Par exemple, le « pacte de stabilité et de croissance » (qui oblige les États membres à se conformer aux « critères de Maastricht », en particulier en termes de déficit et d’endettement publics) a alors été suspendu, un mécanisme de solidarité sans précédent a été créé sous la forme du paquet « Next Generation EU » de 750 milliards d’euros, soutenu par la création d’obligations de dette mutuelle, et un embryon de politique d’assurance sociale (SURE) a été mis en place.

Ces mesures démontreraient que le fondement de la politique européenne depuis les années 1990 – à savoir que le carcan fiscal imposé par les institutions européennes n’est pas négociable – n’est pas aussi solide que les décideurs.euses politiques nous l’ont fait croire. Il serait donc essentiel, toujours selon les auteur.ices de ce manifeste, que les partis politiques et la société civile tirent parti de cette dynamique.

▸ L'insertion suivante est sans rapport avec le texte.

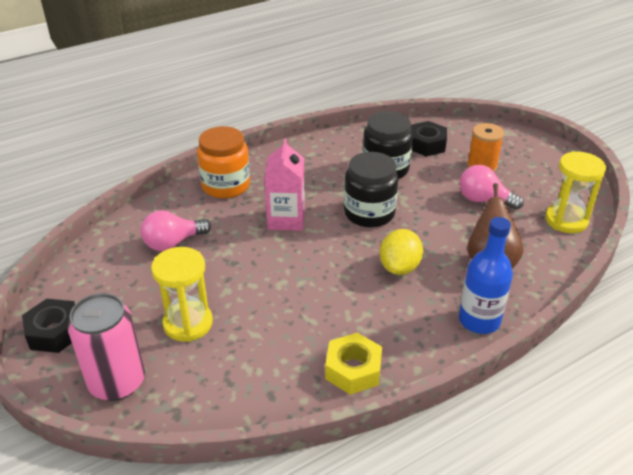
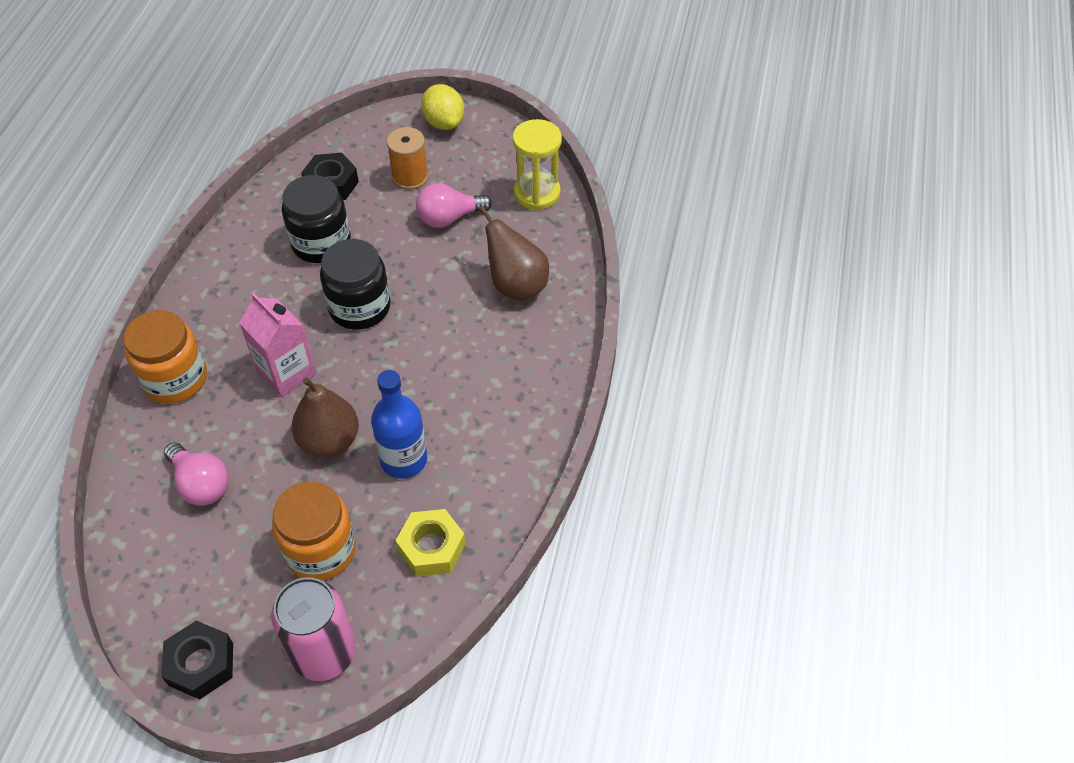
camera: 45 degrees left, 15 degrees up
(173, 243) = (201, 484): pink light bulb -> pink light bulb turned 60 degrees counterclockwise
(188, 323) = (320, 550): yellow hourglass -> orange jar
(266, 269) = (329, 440): none -> brown pear
(353, 369) = (507, 474): yellow nut -> yellow nut (431, 548)
(399, 267) = (446, 346): yellow lemon -> yellow lemon (444, 123)
(479, 320) = (558, 350): blue bottle -> blue bottle (404, 460)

Un tel argument semble à bien des égards contre-intuitif. Après tout, il y a seulement neuf ans, la tentative de Syriza d’initier une telle transformation a été étranglée par les institutions européennes. Les partis de gauche européens n’ont globalement fait que stagner, voire reculer depuis lors aux quatre coins du continent, tandis que l’année dernière a vu des divisions majeures au sein des gauches, non seulement en Grèce, mais aussi en France, en Allemagne et en Espagne, ce qui aura très probablement un impact négatif sur la fortune de la gauche lors des élections européennes de juin prochain.

À l’approche des élections du 9 juin, cependant, on entend à nouveau les représentant.es des partis de gauche modérée nous parler de la construction d’une « Europe sociale ». Pourtant, contourner partiellement les règles en période d’exception est une chose, transformer fondamentalement l’UE en est une autre. Après tout, l’UE que nous connaissons aujourd’hui n’est apparue qu’après la défaite de l’ « Europe sociale » – un projet global, partagé par les partis socialistes et sociaux-démocrates, d’une union d’économies fortement réglementées, planifiées, démocratisées et soutenues par des États-sociaux forts.

Cinquante ans plus tard, un retour sur ce chapitre oublié de l’histoire du socialisme européen peut nous aider à informer – ou peut-être à tempérer – nos propres ambitions politiques quant à la construction d’une « Europe sociale ».

Quand l’Europe sociale était possible

L’« Europe sociale » a été un slogan et une promesse du centre-gauche européen à l’occasion de chaque élection européenne depuis 1979, à tel point que depuis quelques années, l’idée ressemble davantage à une plaisanterie, souvent moquée comme un rêve qui ne se matérialisera jamais, ou plus durement attaquée comme un « alibi » utilisé pour masquer les réalités d’une UE totalement néolibérale. Certains, comme le politologue français François Denord, vont jusqu’à qualifier l’« Europe sociale » d’oxymore, les plans d’intégration européenne ayant été conçus dès le départ comme un projet économique libéral et capitaliste, piloté par les États-Unis.[1]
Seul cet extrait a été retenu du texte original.